While $2,000 is far cheaper than any installed 5 kWh+ battery available at the moment, many people will be happy to pay more when they consider the battery’s other benefits, such as buying and selling electricity on the wholesale market and backup power.

Unfortunately, even with these added benefits, home batteries are unlikely to pay for themselves at their current prices, with the possible exception of South Australia where there are hefty subsidies from both the government and VPP operators.

Batteries Will Benefit Everyone

Provided batteries fall enough in price, it will make sense to put them in homes no matter how cheap big batteries get.  If a home battery can back up a home, earn credits from a VPP and save enough money on electricity bills, why wouldn’t people get one?

At the moment less than 1 in 100 Australian homes have batteries and far fewer are in Virtual Power Plants.  But when we get to the point where 1 in 100 households have a modern home battery that is part of a VPP there will be a significant benefit to the grid. All those batteries will be able to provide as much power as a medium-sized power station.

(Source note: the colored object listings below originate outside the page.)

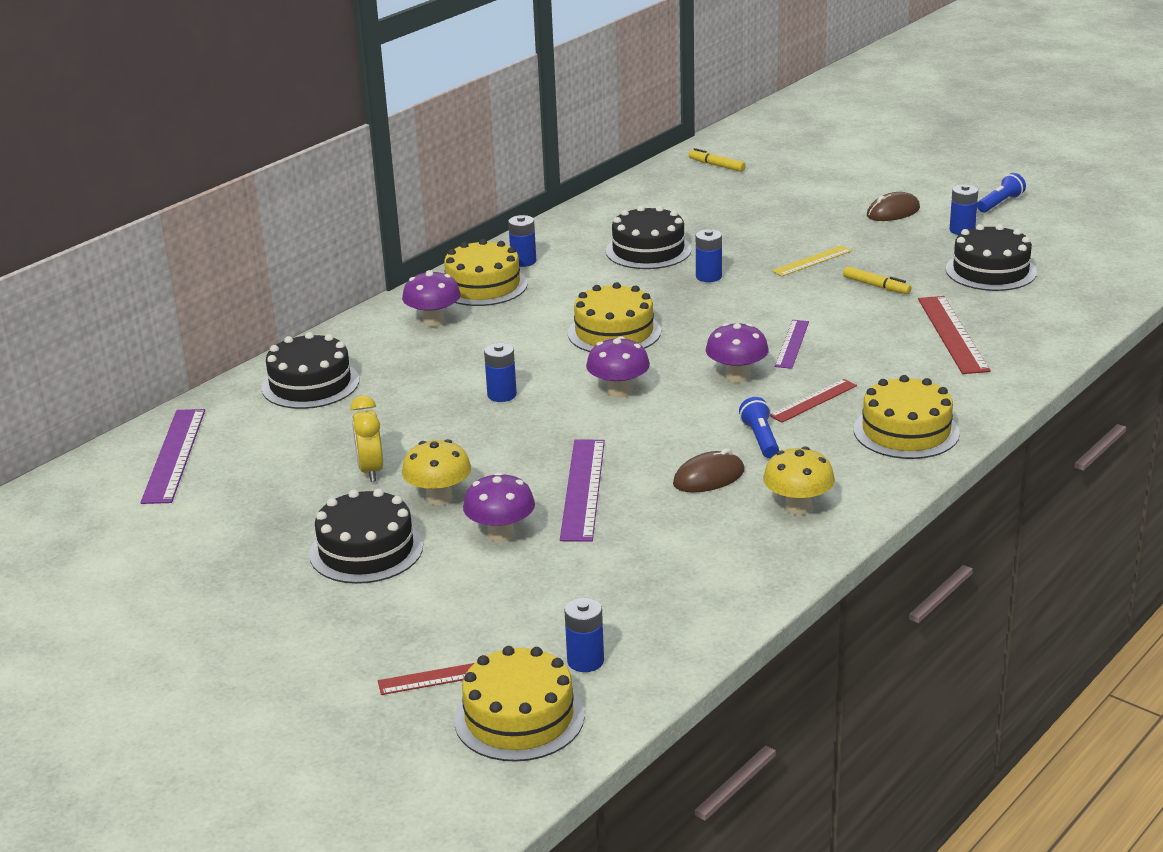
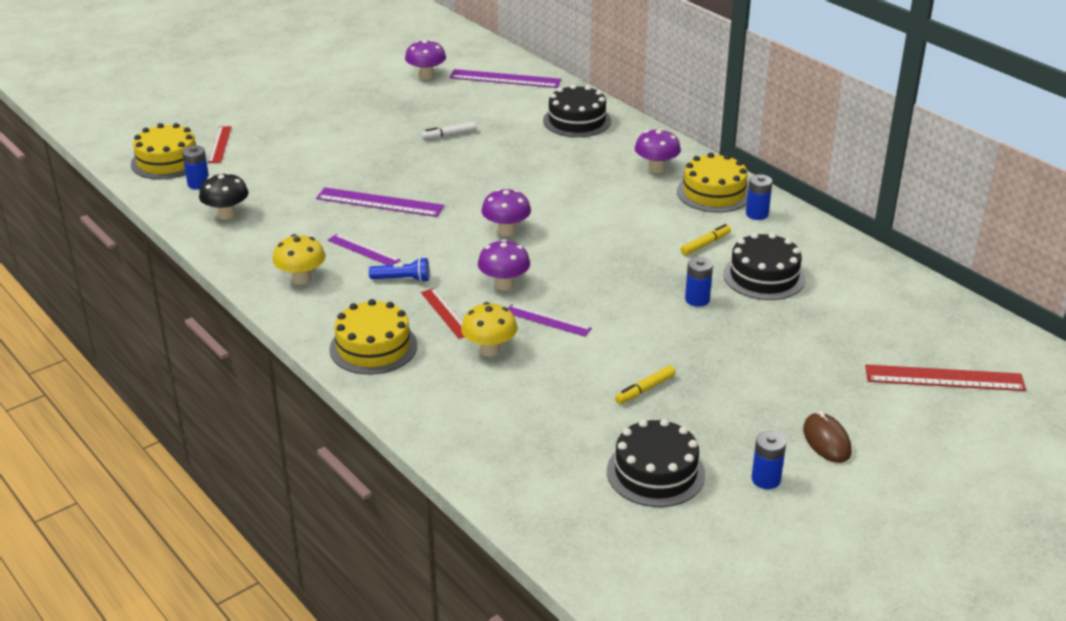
camera: 100 degrees right, 5 degrees up
(366, 550) = (359, 129): black cake -> none
(371, 470) = (449, 135): yellow clock -> white marker
(439, 498) = (401, 154): yellow mushroom -> yellow mushroom (489, 350)
(501, 534) = (346, 170): purple mushroom -> purple mushroom (426, 76)
(502, 395) = (525, 185): blue battery -> none
(614, 332) = (606, 240): yellow cake -> none
(666, 608) = (226, 214): none -> black mushroom
(708, 477) = (363, 250): brown mouse -> purple ruler
(716, 165) = (978, 346): yellow marker -> yellow marker (705, 244)
(812, 261) = (714, 363): yellow ruler -> none
(952, 334) = (526, 412): red ruler -> red ruler (944, 378)
(1000, 203) = (838, 530): blue flashlight -> none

They can also absorb the same amount of power when renewable supply exceeds grid-demand.

When we get to the point where 1 in 20 or 1 in 10 homes have a battery system it will be a huge benefit when it comes to managing the grid. 

This will help keep electricity prices down for everyone connected to the grid.  It will also reduce any pressure to move from simple standard tariffs13 to more complex time-of-use tariffs, utterly confusing demand tariffs and other exasperating arrangements.  This will help make Australia a happier and more relaxed country.

Large scale adoption will require batteries to fall in price, but I have no doubt this will happen.  It’s just a matter of time.  So far, it’s been a heck of a lot of time.  But when I look at the relatively low cost of battery cells today and consider how far solar hardware has fallen in price over the years, I’m going to bet batteries become a heck of a lot cheaper over the next decade.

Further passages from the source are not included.